TANYA BONNER: But once these people are here, there's like, it's like, we're forgotten. It's like all of that push. It's like, it's almost like okay, we're going to get these people here, but we're not going to do anything to retain them.”
SCHIAPARELLI: Mark Hanis is with Inclusive America. A non profit that advocates for diversifying government positions. He says recruitment is only step one
MARK HANIS: “Sometimes people over emphasize the recruitment, and not enough about the retention and the promotion. And so when we look at diversity, equity, inclusion and accessibility, it's not just that first phase, it's about that retention.”
SCHIAPARELLI: The city has three main ways it’s working to recruit more diverse community board members. The first is how Bonner was appointed - Outreach. An aide from the borough president’s office reached out to Bonner and encouraged her to apply. The next major change - creating Term limits making room for new voices.. And the final change, collecting and making public demographic data. The demographic difference of boards is drastic in the Bronx - where one neighborhood had a community board with nearly three times more white people on it than live in the area. Hanis says to have an inclusive workplace boards should employ proven strategies from the private sector.
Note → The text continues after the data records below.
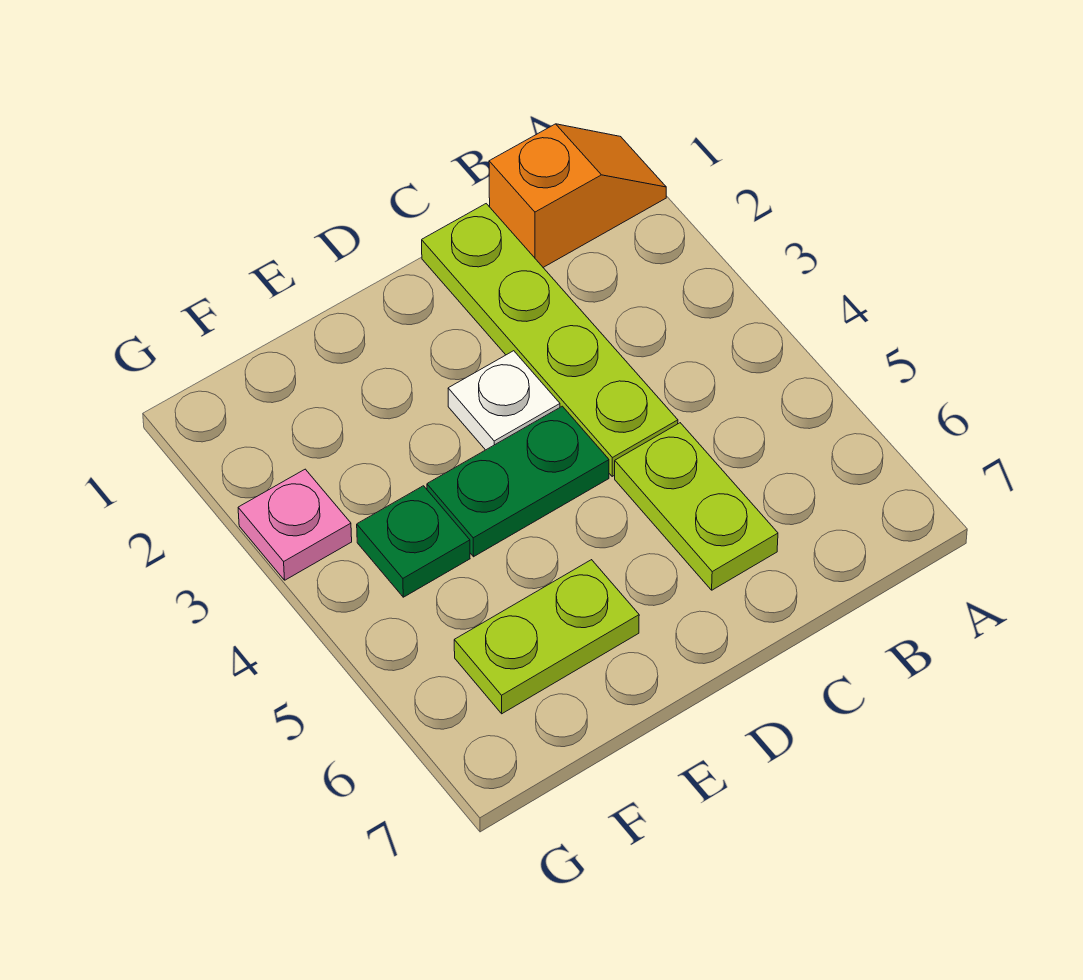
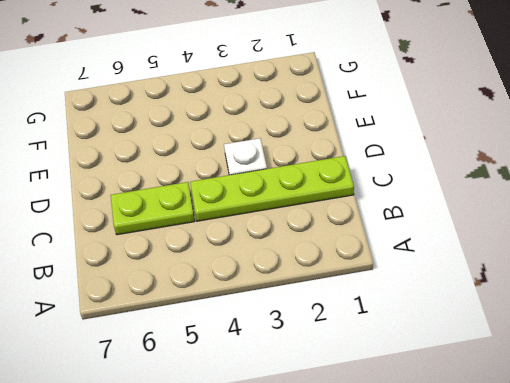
none -> orange slope A1:B1 level 1 top B
none -> green plate D4:E4 level 1

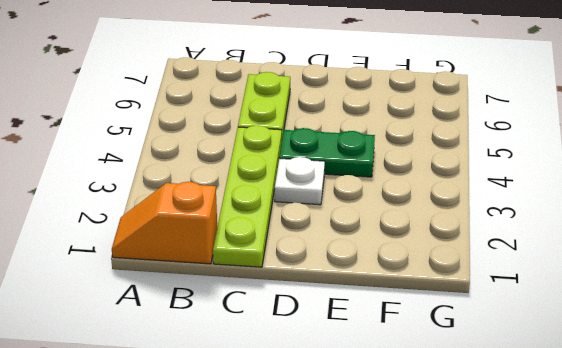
none -> lime plate E6:F6 level 1
none -> green plate F4 level 1

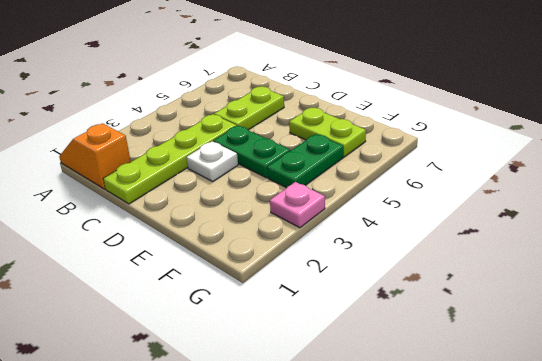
green plate F4:F5 level 1 -> green plate F4 level 1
HANIS: Easy ones, like not allowing, you know, disparaging comment anti semitic racist, these are all things that people are familiar with that are not allowed in the private sector. We need to be as aggressive and successful about that in the public sector.
SCHIAPARELLI: Community board members have the ear of elected officials. Those officials rely on them to relay the needs of their neighbors. They don’t always take the recommendations but they often do. It wasn’t until 2020 that demographic data for board members was available and Bonner says more work is needed. Demographics don’t automatically qualify someone for public service.
BONNER: That doesn't mean that they're going to be advocates for that community? Even if they check a box saying there have that community? Do they actually care about that community?”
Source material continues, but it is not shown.